Safe Reinforcement Learning on Autonomous Vehicles
Isele, David, Nakhaei, Alireza, Fujimura, Kikuo
–arXiv.org Artificial Intelligence
-- There have been numerous advances in reinforcement learning, but the typically unconstrained exploration of the learning process prevents the adoption of these methods in many safety critical applications. Recent work in safe reinforcement learning uses idealized models to achieve their guarantees, but these models do not easily accommodate the stochasticity or high-dimensionality of real world systems. We investigate how prediction provides a general and intuitive framework to constraint exploration, and show how it can be used to safely learn intersection handling behaviors on an autonomous vehicle. I. INTRODUCTION With the increasing complexity of robotic systems, and the continued advances in machine learning, it can be tempting to apply reinforcement learning (RL) to challenging control problems. However the trial and error searches typical to RL methods are not appropriate to physical systems which act in the real world where failure cases result in real consequences.

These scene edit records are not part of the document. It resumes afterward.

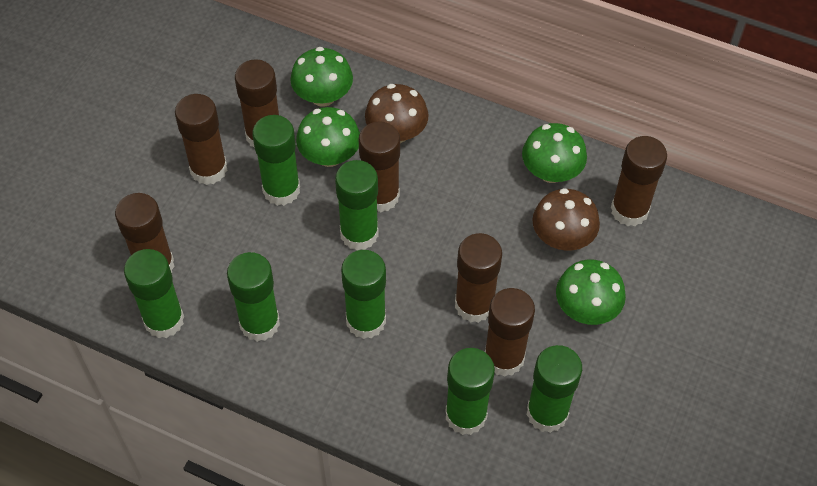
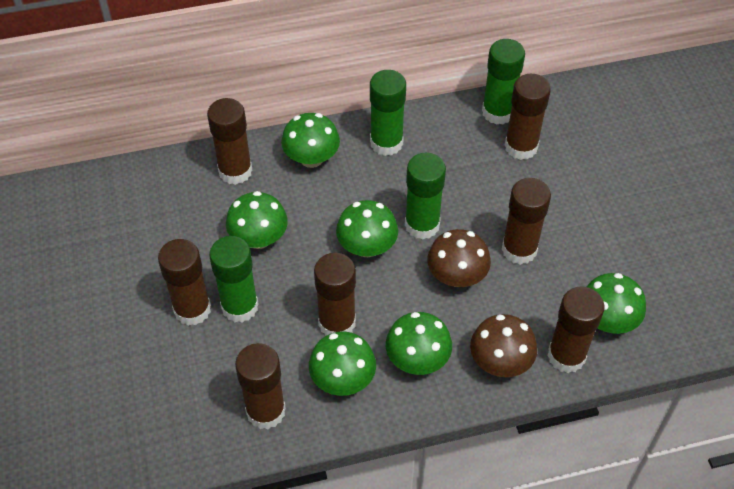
green glue stick: 7 -> 4
green mushroom: 4 -> 6

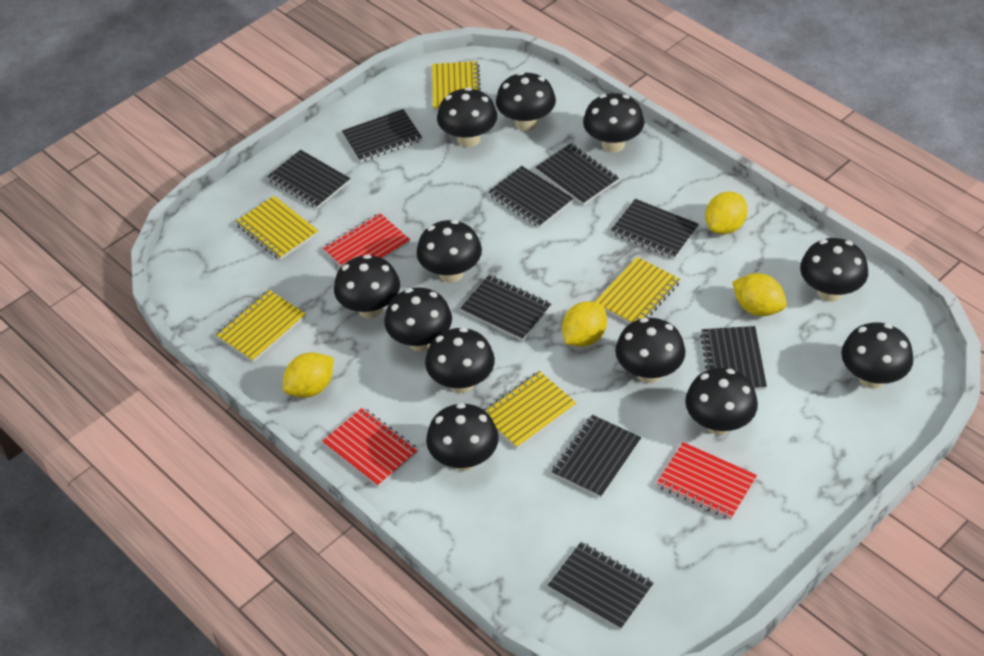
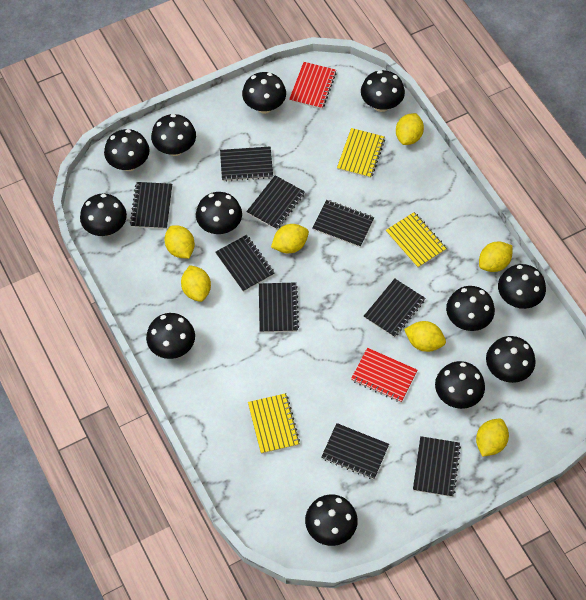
red notebook: 3 -> 2
yellow lemon: 4 -> 7
yellow notebook: 5 -> 3

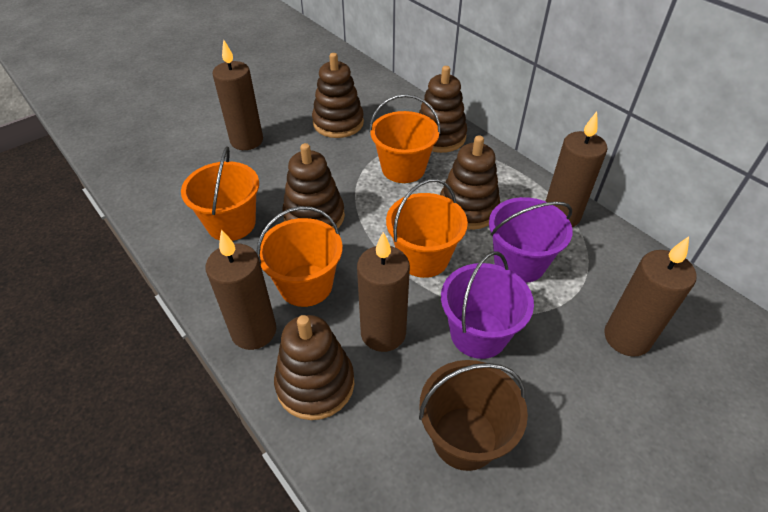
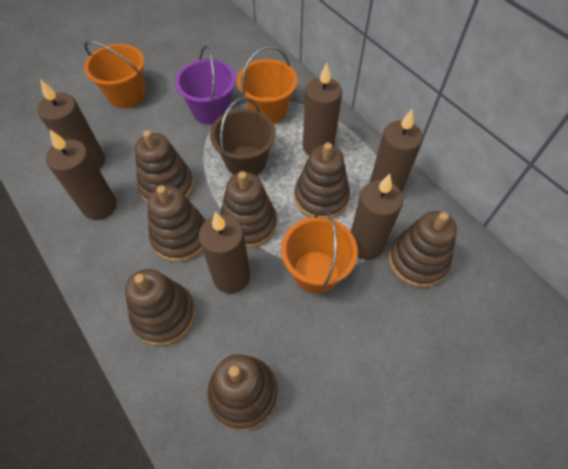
brown candle: 5 -> 6
brown stacking toy: 5 -> 7
orange bucket: 4 -> 3
purple bucket: 2 -> 1

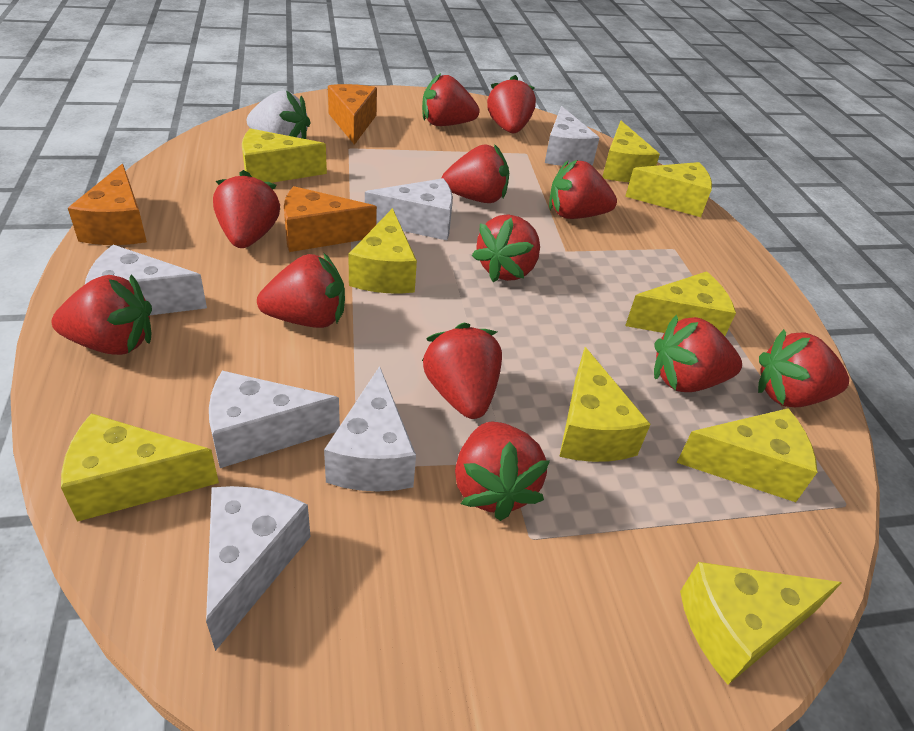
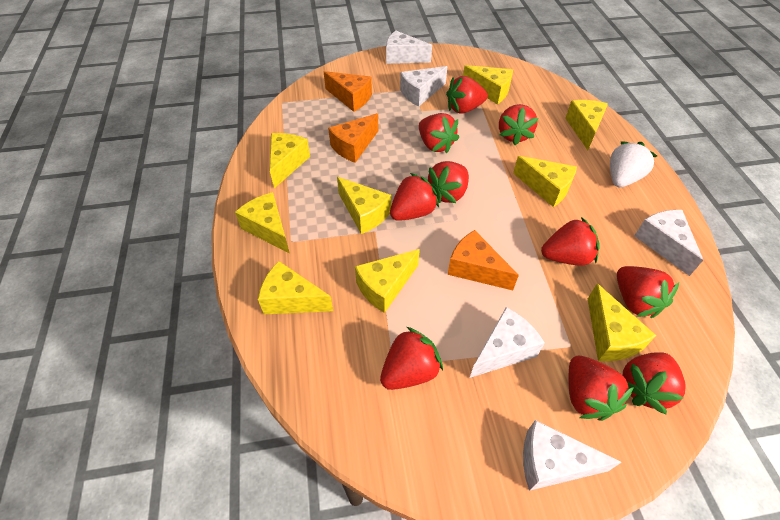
red strawberry: 12 -> 10
white cheese: 6 -> 5

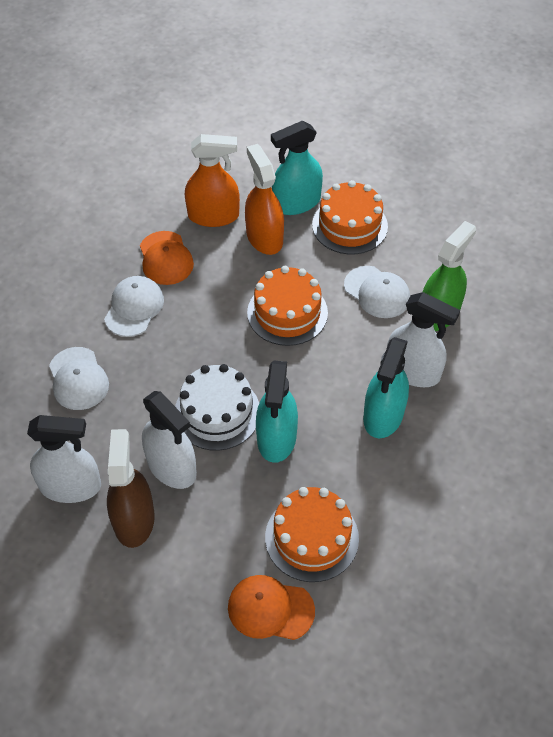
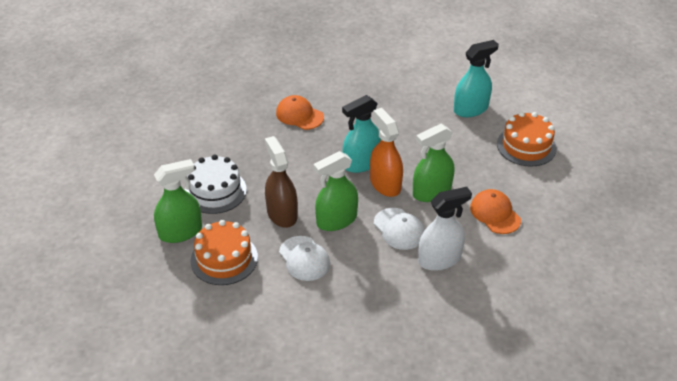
green spray bottle: 1 -> 3
orange cake: 3 -> 2
orange spray bottle: 2 -> 1
turquoise spray bottle: 3 -> 2
white cap: 3 -> 2
white spray bottle: 3 -> 1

To mitigate the safety concerns associated with training an RL agent, there have been various efforts at designing learning processes with safe exploration. As noted by Garcia and Fernandez [1], these approaches can be broadly classified into approaches that modify the objective function and approaches that constrain the search space. Modifying the objective function mostly focuses on catastrophic rare events which do not necessarily have a large impact on the expected return over many trials. Proposed methods take into account the variance of return [2], the worst-outcome [3], [2], [4], and the probability of visiting error states [5].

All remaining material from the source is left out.